Eat meat and vegetables, nuts and seeds, some fruit, little starch and no sugar. Keep intake to levels that will support exercise but not body fat. Practice and train major lifts: Deadlift, clean, squat, presses, C&J, and snatch. Similarly, master the basics of gymnastics: pull-ups, dips, rope climb, push-ups, sit-ups, presses to handstand, pirouettes, flips, splits, and holds. Bike, run, swim, row, etc, hard and fast. Five or six days per week mix these elements in as many combinations and patterns as creativity will allow. Routine is the enemy. Keep workouts short and intense. Regularly learn and play new sports. - Greg Glassman

CrossFit is constantly varied functional movements performed at high intensity.

Friday, October 2, 2015


Friday, October 2, 2015

Coach Meriah

(11AM) Ashley, Richelle, Tom, Bill, Steve B, Craig, Ben, Luke and me

Warm Up

2 rounds of 40 sec ON, 20 sec REST of Ball Slams (15#), Hang from Bar, Low bounding box jumps (12”), one other thing?, Pistols/Squats holding onto rack.  Then 1 speed round with 40 sec ON of each with no rest.

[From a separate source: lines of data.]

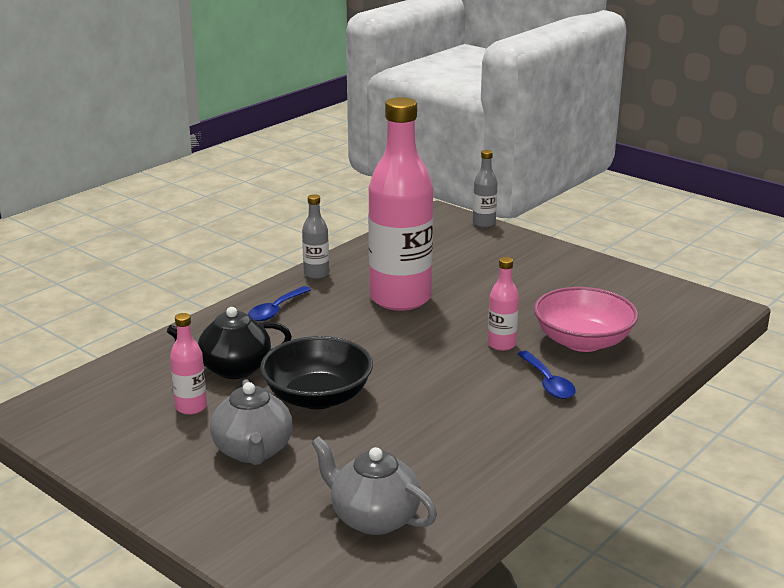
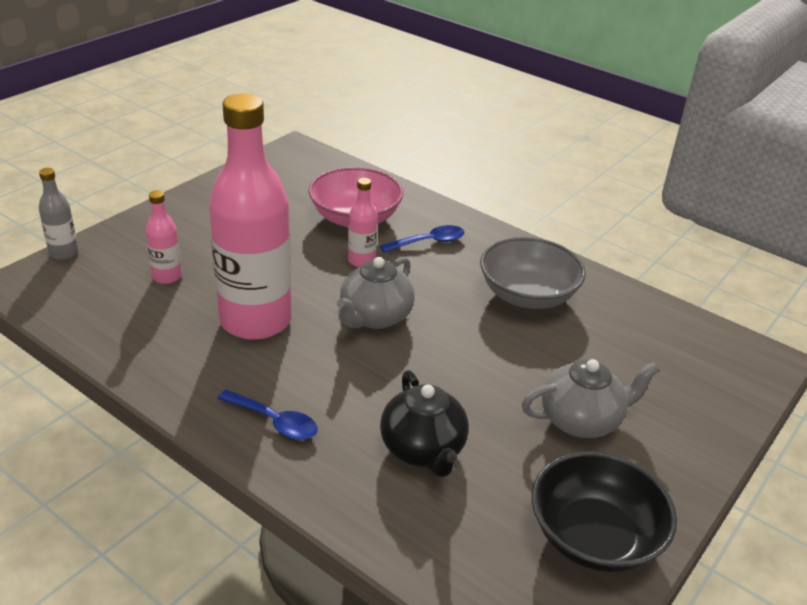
camera: 95 degrees left, 10 degrees up
(191, 407) = (512, 478): pink bottle -> pink bottle (167, 276)
(316, 274) = (175, 389): grey bottle -> none
(317, 397) = (474, 379): black bowl -> black bowl (594, 536)
(373, 518) = (653, 342): grey teapot -> grey teapot (375, 317)
(455, 439) = (527, 295): none -> grey bowl

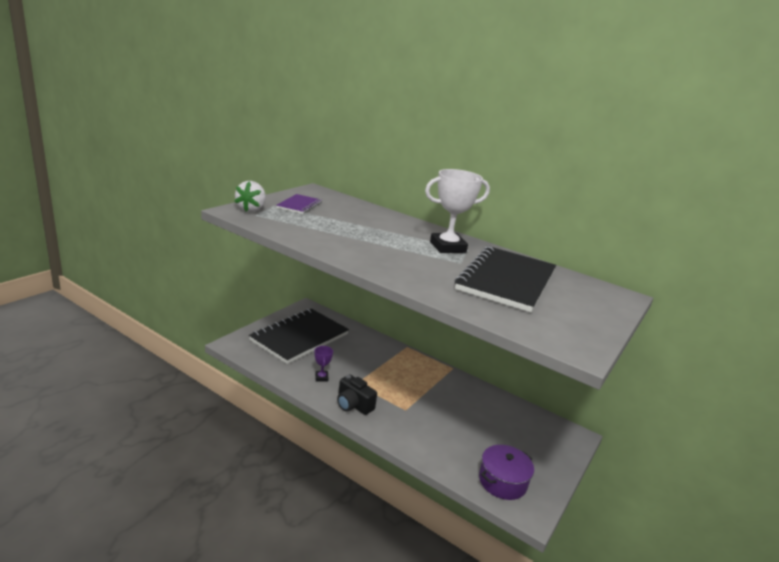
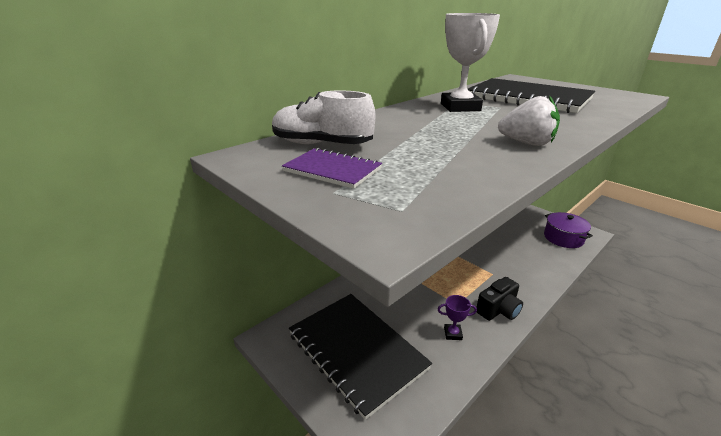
camera: 75 degrees left, 5 degrees up
(251, 209) = (369, 214): white strawberry -> white strawberry (526, 143)
(337, 204) = (322, 144): none -> white shoe

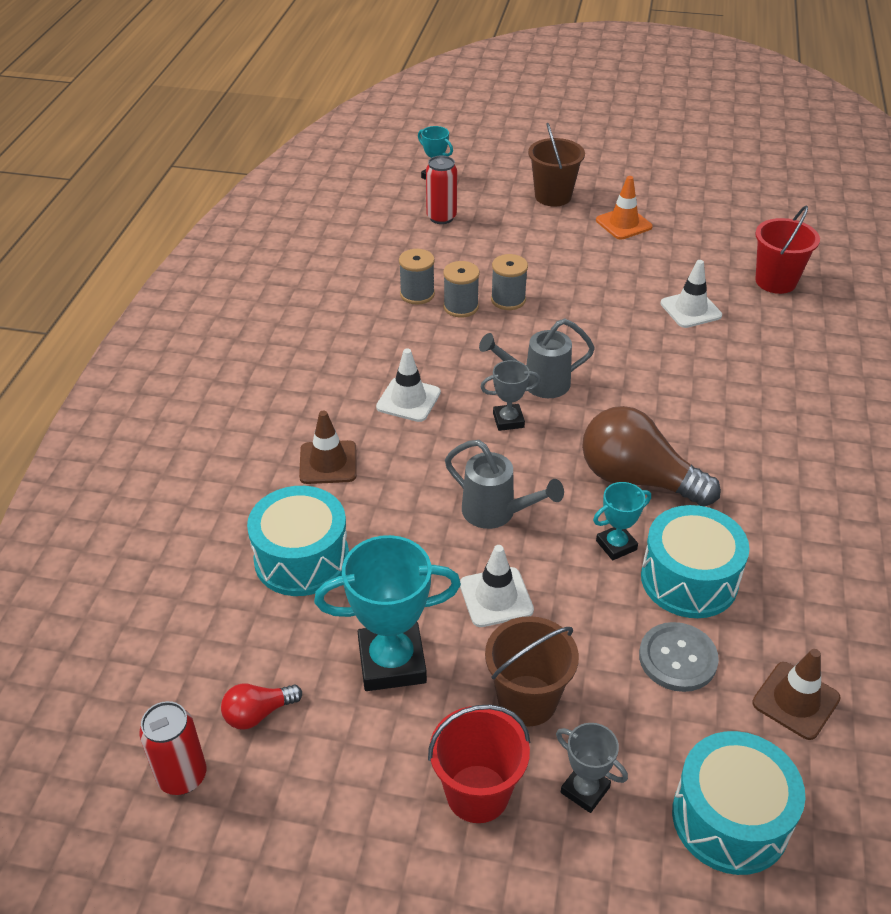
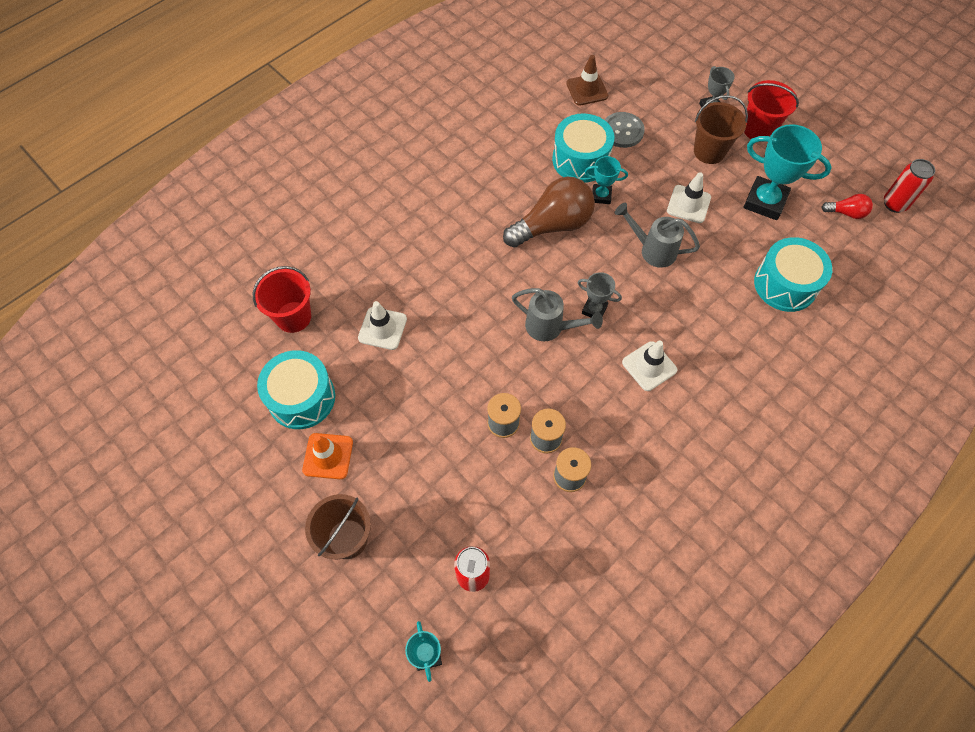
camera: 145 degrees left, 20 degrees up
(328, 462) = (735, 344): brown traffic cone -> none
(497, 513) = (652, 250): grey watering can -> grey watering can turned 45 degrees counterclockwise
(637, 479) = (552, 225): brown light bulb -> brown light bulb turned 90 degrees counterclockwise
(730, 818) = (658, 70): turquoise drum -> turquoise drum (301, 398)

2 Rounds for time:  40 Hang Power Cleans 75/55#, 80 Air Squats, Run 1 mile

This was a long workout.  I considered going Rx, but opted to drop down to 65#.  The weight was not supposed to be heavy, but I still found myself dropping the bar every 10 repetitions.  The Air Squats were a grind as well, I broke them down into sets of 20.  Finally the mile run was down and up the hill heading East to the first driveway and back.  It took between a little over 2 minutes for each round of Hang Power Cleans, 3 minutes for each set of Air Squats and around 12 minutes for each mile run.  Overall, I finished in 34:41 and was just glad to be done.  I paced myself pretty well.  I also ended up drilling a hole in my right thumb and will make a point of taping it up the next time we have a high repetition set of cleans.

I was surprised at how quickly some folks were knocking out this WOD.  Times were as low as 20 minutes.

Finished with mobility on calves hooking the foot onto band and rolling a barbell under the belly of the calf from a variety of angles.